I read several Apple blogs, and if there’s one consistent theme, it’s badmouthing the user experience of Microsoft products. Generally, I agree with them; there are a lot of problems, depending on the product.

But this post on Edible Apple really pissed me off. The author, by implication, asserts that problems one company had getting a Surface table working is endemic of a universal problem at Microsoft: “It’s a mystery to me why Microsoft still hasn’t learned this lesson.”

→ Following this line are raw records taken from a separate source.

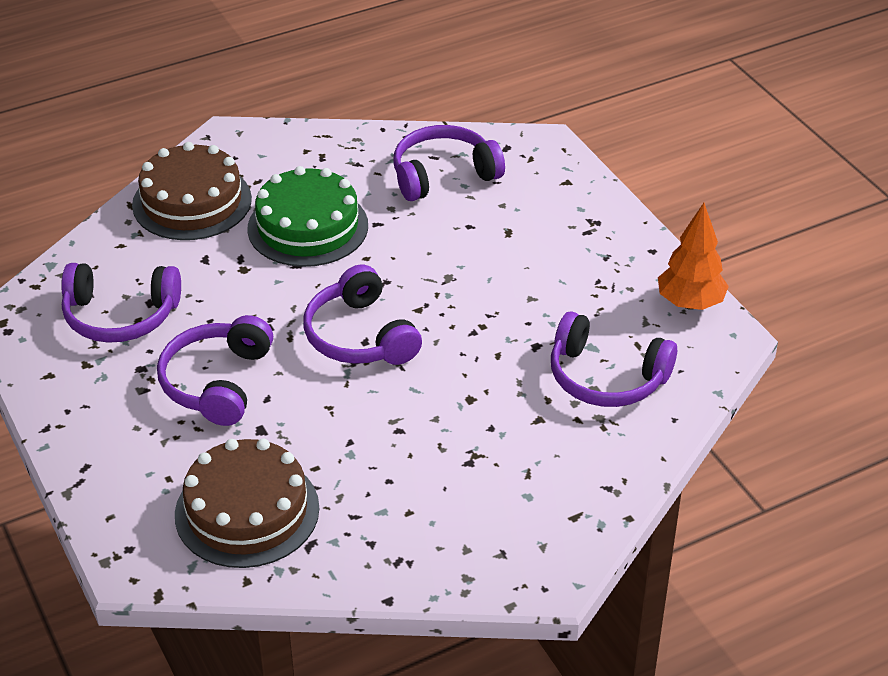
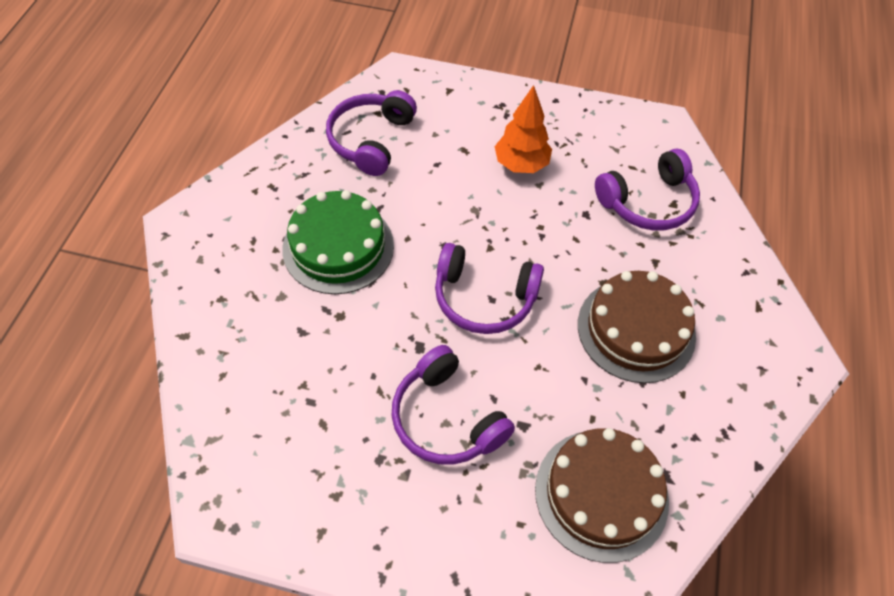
camera: 50 degrees left, 15 degrees up
(120, 316) = (305, 432): purple headphones -> none
(192, 202) = (228, 295): brown cake -> brown cake (636, 329)
(690, 303) = (620, 118): orange tree -> orange tree (521, 164)

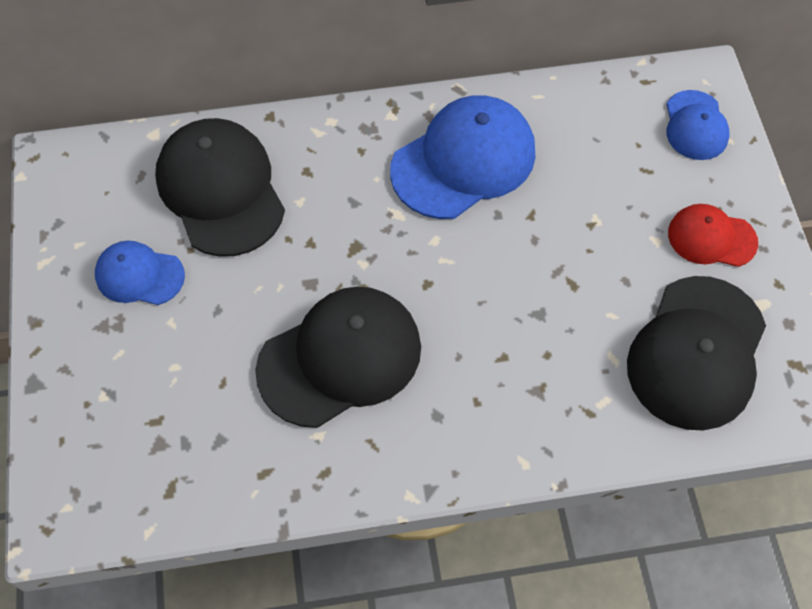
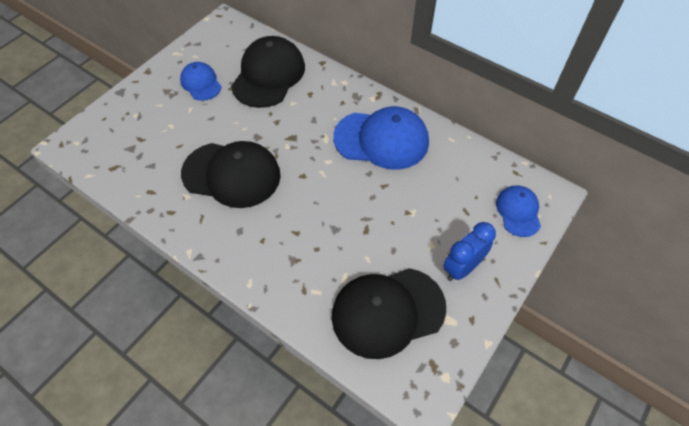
camera: 45 degrees right, 5 degrees down
(695, 126) = (518, 211): blue cap -> blue cap turned 135 degrees clockwise
(711, 238) = (462, 268): red cap -> blue clock

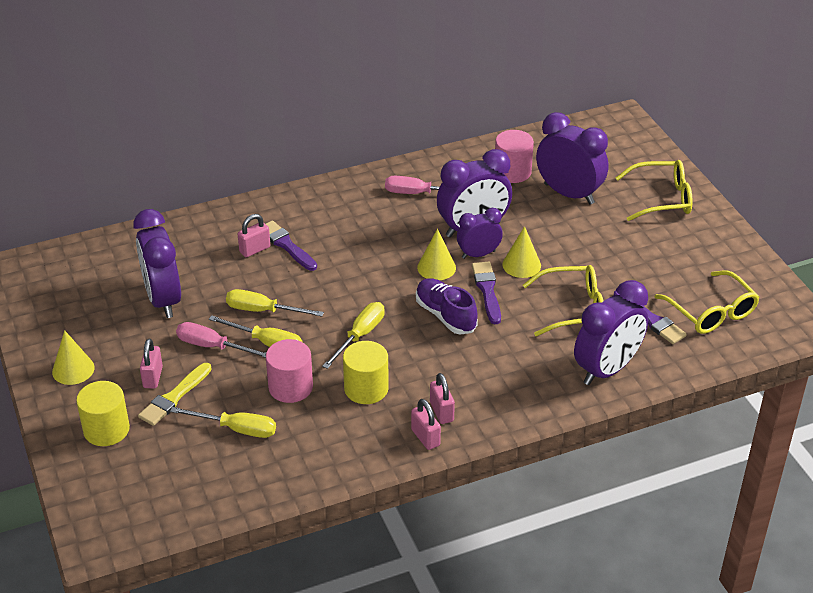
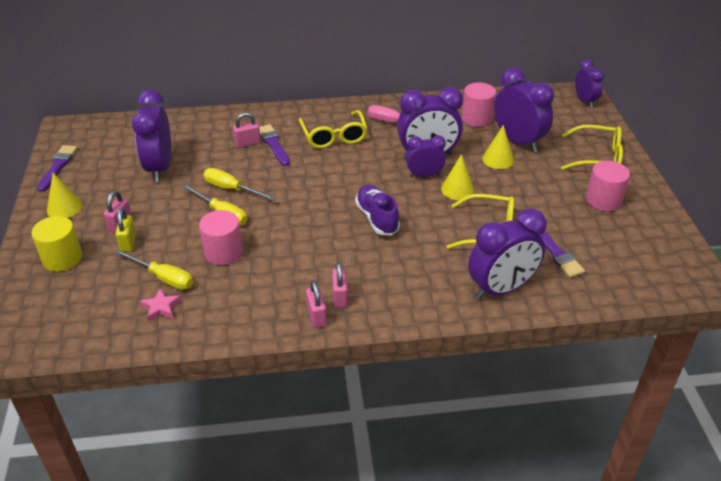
camera: 15 degrees right, 0 degrees up
(174, 397) = (128, 243): yellow brush -> yellow padlock
(213, 346) = (179, 209): pink screwdriver -> none
(251, 462) = (161, 307): none -> pink star
(360, 335) = (299, 222): yellow screwdriver -> none
(366, 388) = (284, 265): yellow cylinder -> none
(436, 267) = (385, 179): yellow cone -> yellow cone (498, 159)
(487, 290) = (420, 204): purple brush -> purple brush (58, 166)
(627, 129) = (584, 101): none -> purple clock
(682, 250) = (603, 200): none -> pink cylinder
(711, 312) = (614, 256): yellow glasses -> yellow glasses (334, 136)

Hey, jackass, it’s not a consumer product, nor is it particularly mature. Here’s the comment I wrote, posted here as I fully expect it to get ignored:

Update: it never got posted. Surprise.

“Would it be that hard for Microsoft to create a more straightforward and consistent consumer experience for its entire product line?”

Yes. It’s herding cats taken to an extreme. We’re talking about thousands of people working all around the world. I’m sick of hearing about everything Microsoft makes as if it comes from some single, magic fountain, and if one application or service or whatever is sort of sucky, it reflects on everyone’s work. Apple maintains, what, twenty pieces of software? Microsoft makes hundreds. Complete consistency across a huge and varied product line is absolutely impossible (nor, in fact, entirely desirable), but getting to a point that makes sense for users of related products *is* a priority (In fact, it’s 80% of my job), and nobody ever points out improvements.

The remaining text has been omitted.